10/22/2008 BELUGA WHALES IN ALASKA LISTED AS ENDANGERED
The depleted population of beluga whales that swim off the coast of Alaska's largest city was listed as endangered on Friday by the federal government. Alaska Gov. Sarah Palin, the Republican vice-presidential candidate, called the listing "premature" after she had pressed for more time to make beluga population counts.
10/22/2008 TAINTED FEED KILLS 1,500 CHINESE DOGS BRED FOR FUR
Some 1,500 dogs bred for their raccoon-like fur have died after eating feed tainted with the same chemical that contaminated dairy products and sickened tens of thousands of babies nationwide, a veterinarian said Monday. The raccoon dogs - a breed native to east Asia whose fur is used to make trim on coats and other clothing - were fed a product that contained the chemical melamine and developed kidney stones, said Zhang Wenkui, a veterinary professor at Shenyang griculture University. All of the dogs died on farms in just one village. Zhang determined that the animals died of kidney failure after performing a necropsy - an animal autopsy - on about a dozen dogs. He declined to say when the deaths occurred but a report Monday in the Southern Metropolis Daily newspaper said they had occurred over the past two months.
10/20/2008 U.S. AND CANADA WIN EU BEEF HORMONE APPEAL AT WTO
The World Trade Organization's (WTO) top court largely backed the United States and Canada on Thursday in a mixed ruling in an appeal over the European Union's long-standing ban on beef treated with growth hormones. The dispute, dating back to the 1980s, has led to U.S. and Canadian sanctions of $125 million a year on European products from Roquefort cheese to mustard, and has highlighted the power of food safety issues to disrupt trade. The appeal was over a challenge by Brussels to the right of the United States and Canada to continue applying sanctions against the EU.
10/19/2008 SYRIAN CITY PUTS PRICE ON STRAY DOGS' HEADS
The Syrian city of Aleppo has offered a reward for killing stray dogs. The al-Watan newspaper reports that citizens handing in a severed dog's tail to the authorities will receive a payment of 200 Syrian lira, worth 2.87 euros. Aleppo, Syria's second largest city, is suffering from a plague of stray dogs. Two thousand people have reportedly been bitten this year. In a previous campaign against strays, 900 animals were killed.
10/19/2008 BILLION-STRONG JELLYFISH SWARM IRISH COAST
Ireland could see another huge surge in immigration, however this time in the form of deadly jellyfish that are approaching the Irish coast. According to 4NI, a mass invasion of Mauve stingers were discovered near Portrush, Co Antrim and as far south as Co Sligo. The billion-strong swarm could potentially stretch for hundreds of miles around the Irish coast. 4NI says that last year a 10km square infestation wiped out over 100,000 salmon in a fish farm off the coast of the Glens of Antrim, 50 miles north of Belfast. Billions of the jellyfish flooded into the cages about a mile into the Irish Sea last year, and there were so many of the jellyfish that they covered an area of 10 Km square and were so numerous as to be down to a depth of 12m.
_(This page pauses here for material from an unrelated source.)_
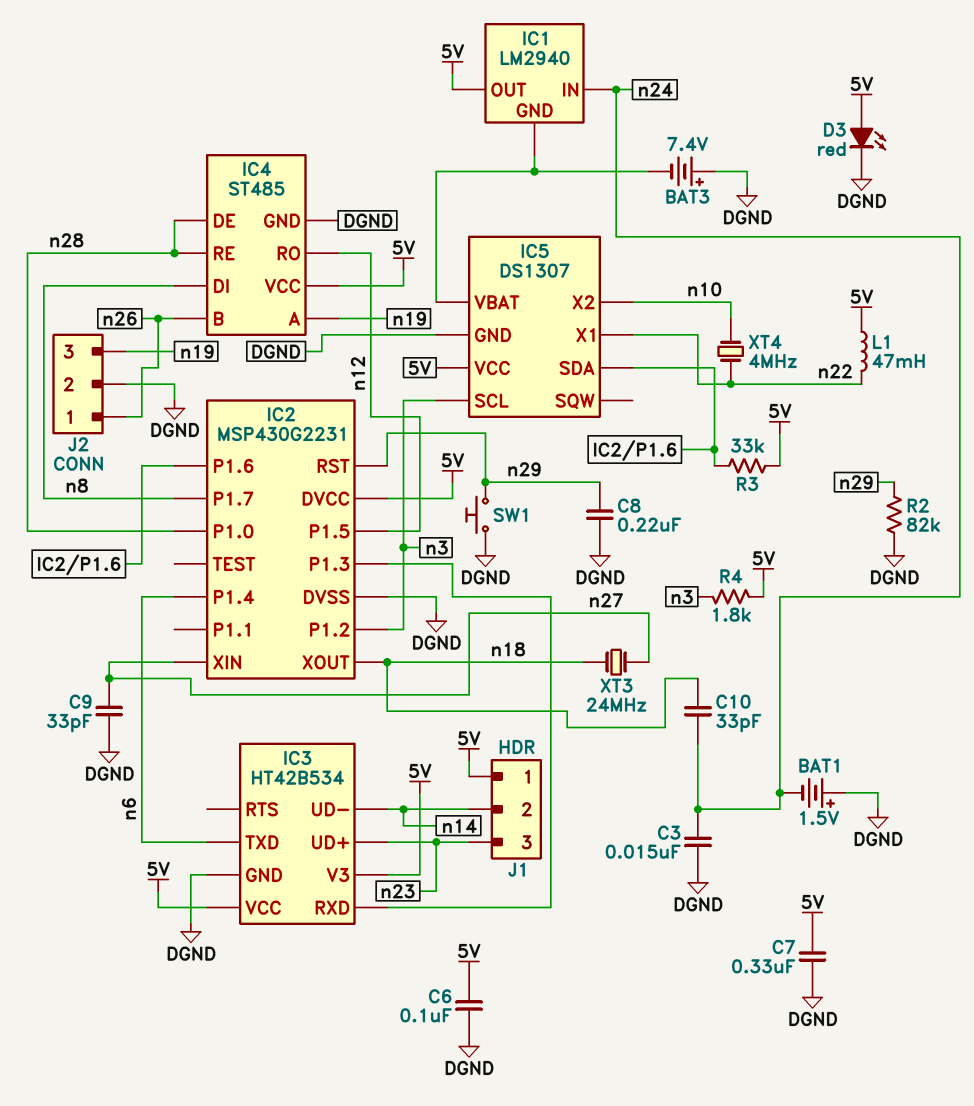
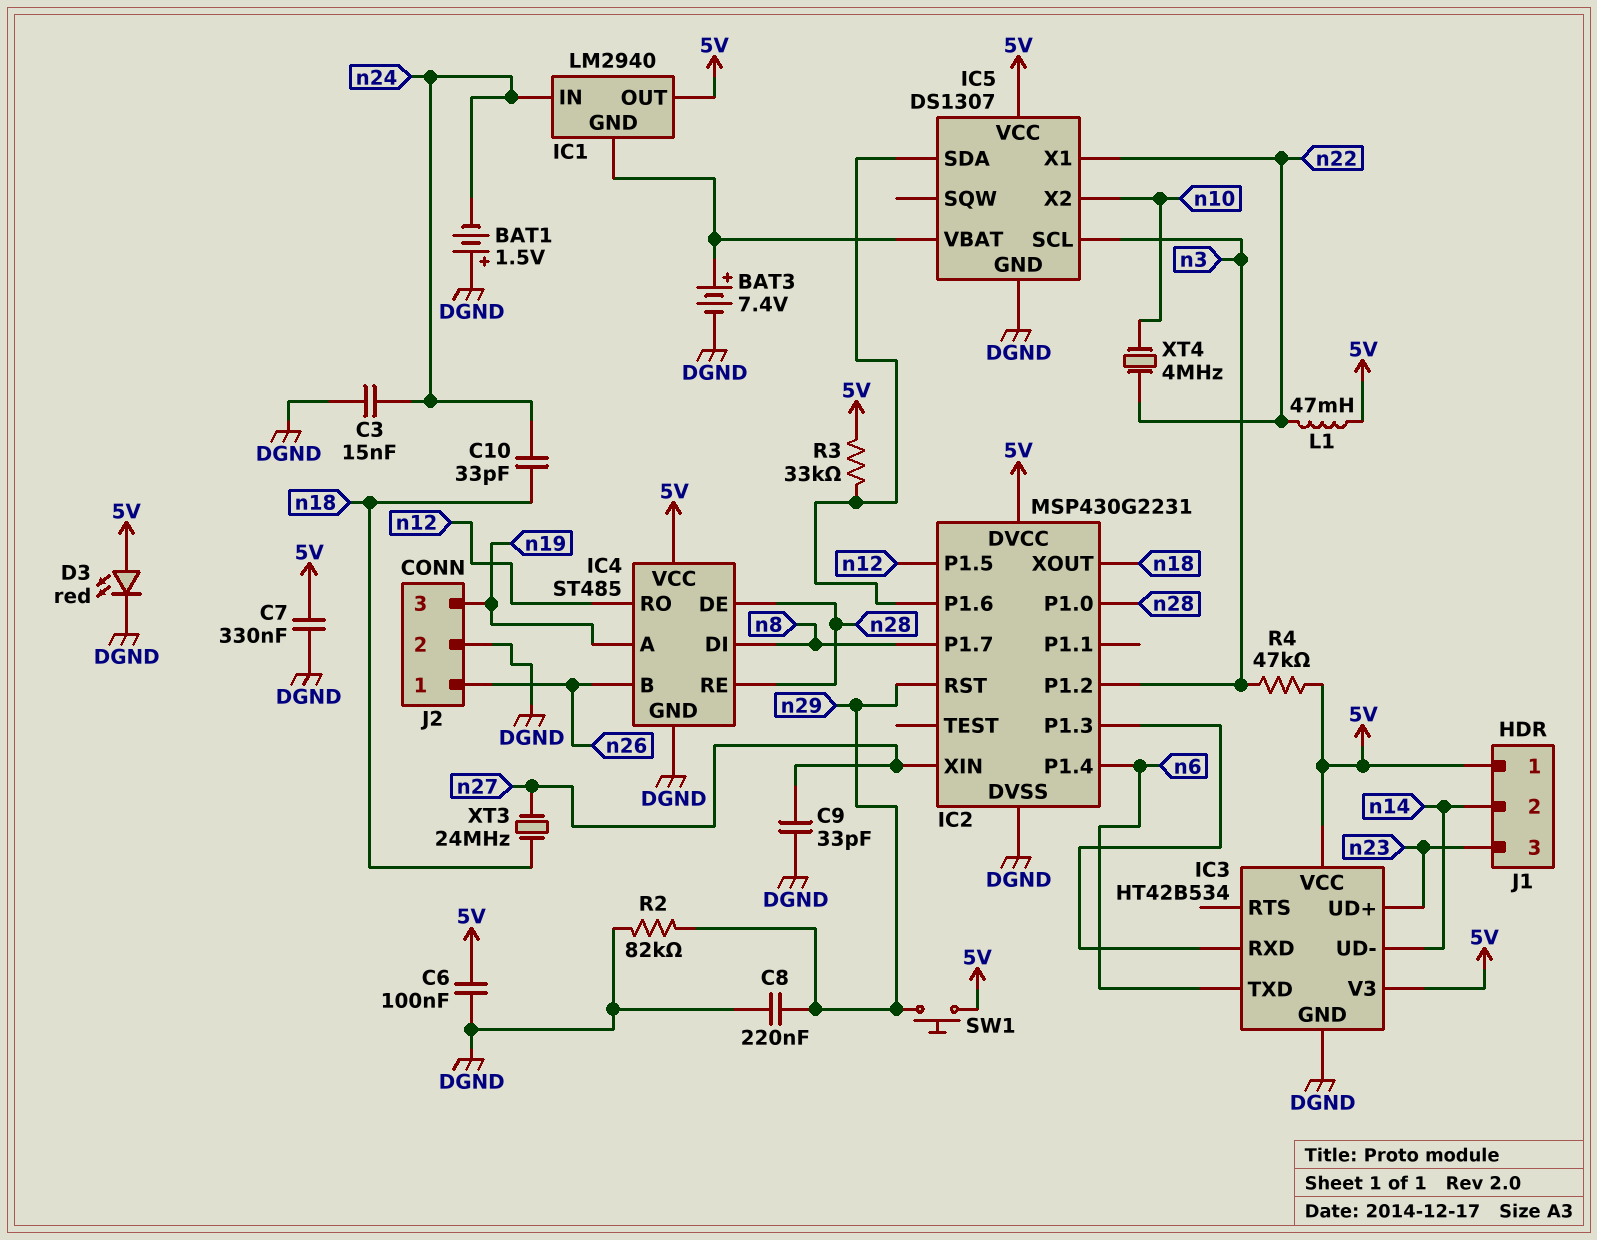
BAT3: 7.4V (plus DGND, minus IC1/GND) -> 7.4V (plus IC1/GND, minus DGND)
R4: 1.8k (5V, n3) -> 47k (5V, n3)
SW1: button (DGND, n29) -> button (5V, n29)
10/18/2008 ARMY BLOCKS SOLDIER FROM BRINGING PUPPY BACK
More than 10,000 people have signed an online petition urging the Army to let an Iraqi puppy come home with a Minnesota soldier, who fears that "Ratchet" could be killed if left behind. "I just want my puppy home," Sgt. Gwen Beberg of Minneapolis wrote to her mother in an e-mail from Iraq, soon after she was separated from the dog following a transfer. "I miss my dog horribly." Beberg, 28, is scheduled to return to the U.S. next month.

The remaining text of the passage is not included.